When the current Terminator braintrust mapped out the future of the franchise, at some point they decided the problem with the Terminator saga is John Connor. Genisys' solution is to make Connor the bad guy. Not just bad, but the worst guy of all. Gone for good is the plucky, hopeful boy Edward Furlong played in Terminator 2. In Genisys, Jason Clarke's John Connor has become that which Connor has always fought against; a new kind of Terminator, "not man, not machine, but more." Basically, Connor can shapeshift like a T-1000 and he "absolutely will not stop until machines rule the Earth." Making Connor the villain wipes out the one constant hope the Terminator story always built towards no matter how many times cyborgs traveled to the past to try to terminate his parents. It creates a wide open horizon of possibilities, which is both interesting and a little daunting. No matter what, Skynet is meant to be built and the threat of Judgment Day is just pushed back. Genisys doesn't make it clear that John Connor is now meant to be born. It's easy to forget the first Terminator movie was R-rated and included a torrid sex scene between Kyle and Sarah. Genisys strips the sex, even the possibility of it, right out of the story. Clarke and Courtney's Sarah and Kyle may not ever get together, especially now having faced and battled the monster Skynet turned their future son into.

It does becomes clear, as 1984 Sarah and apocalyptic future-survivor Kyle come face to face with our current society of smart phones, the Internet, social media and the like, that our heroes are actually ill-equipped to tackle the threat of Skynet. All they know how to do is "blow Skynet up" with bombs -- analog solutions to digital problems (the post credits tag indicates they didn't succeed). Luckily, they still have Pops, who spends Genisys being pounded and stripped to his metal endoskeleton while trying to protect his human friends. Pops at long last receives a well-deserved upgrade into a T-1000 after his climactic battle with John Connor, because there is no fate for a future Terminator franchise with just Kyle Reese and Sarah but without Arnold. (Strangely, Pops decided to continue looking like an older Arnold Schwarzenegger despite now being able to shapeshift.) Genisys concludes and sets up the ongoing saga with the confounding math of 1 Terminator, 1 Sarah Connor, 2 Kyle Reeses, 0 John Connors, and the possibility of 1 Skynet down the line.
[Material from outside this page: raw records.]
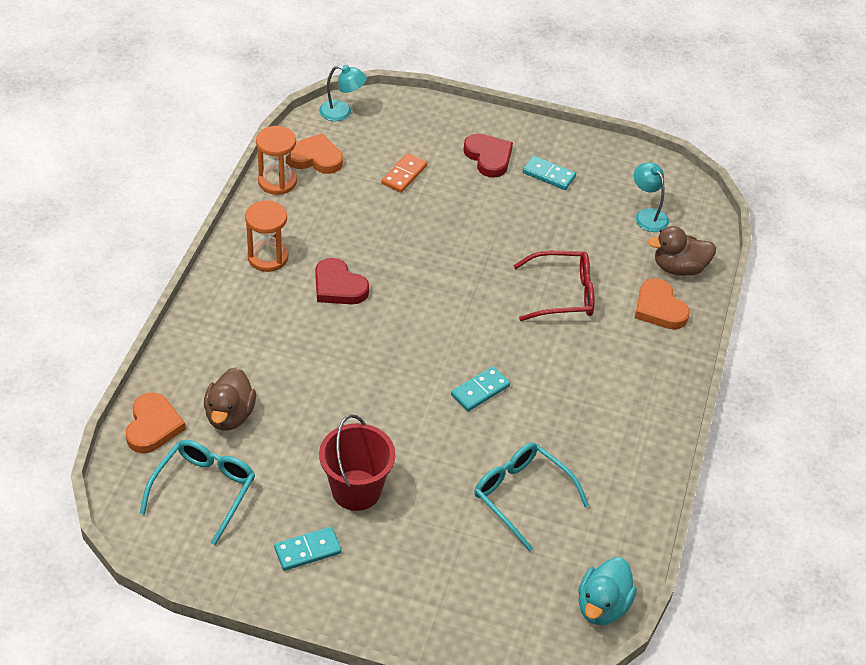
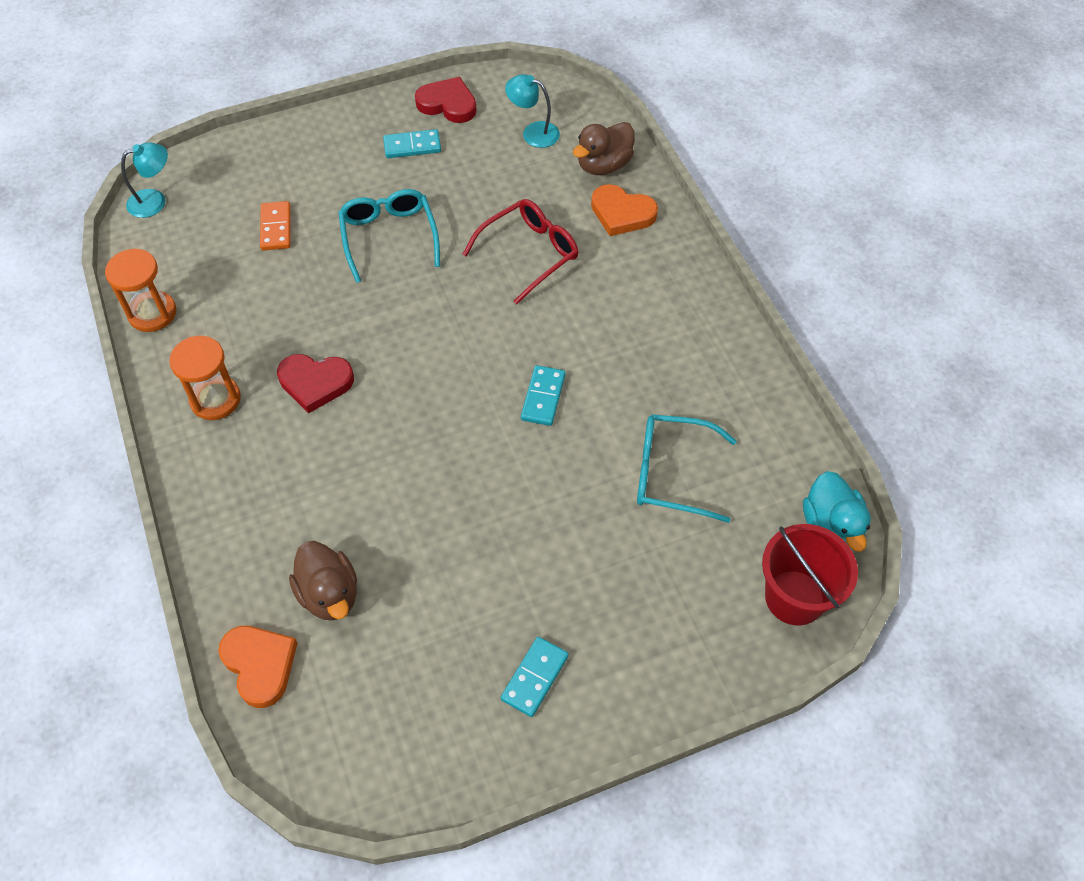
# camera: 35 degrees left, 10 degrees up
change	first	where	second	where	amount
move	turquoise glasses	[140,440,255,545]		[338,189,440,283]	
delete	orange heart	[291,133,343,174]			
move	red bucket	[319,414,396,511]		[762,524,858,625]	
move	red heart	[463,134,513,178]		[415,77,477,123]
Amidst the explosions occurring on a regular basis backed by the familiar and welcome Terminator theme music, there are pleasures to be had in Genisys. J.K. Simmons delights in a slightly undercooked role as a cop who encountered Kyle in 1984 Los Angeles, witnessed the T-1000 first hand, and spent 30 years as a huge Terminator fanboy. Behind his stoic facade and occasionally ghastly grins, Arnold seems especially pleased to be back as the Terminator. Although Sarah proudly declares early on that Pops "no longer kills humans," making Pops more of a general handyman who happens to also fight any robots that drop by, Arnold can't hide what a ball he he's having stepping into the skin of his greatest role. Director Taylor seemed more comfortable helming spot-on recreations of scenes from James Cameron's Terminator movies than staging his own memorable action scenes with all the CGI at his disposal or delivering a sensible through-line for the plot, but he coaxed a witty chemistry between Emilia Clarke, Courtney, and Arnold. They are an odd trio indeed - together again for the first time - but they remain all that stand in the way between us and robots crunching our skulls at their feet. Arnold, Clarke and Courtney can keep on fighting killer robots together as far as I'm concerned. Genisys never answered the question it raised of who sent Pops back to 1973 and who sent all those T-1000s to the past. "That data was erased," Pops states. "We will throw enough stuff at you to confuse you that you won't remember that plot point until you are in your car driving home." Oh well, there's always next Judgment Day.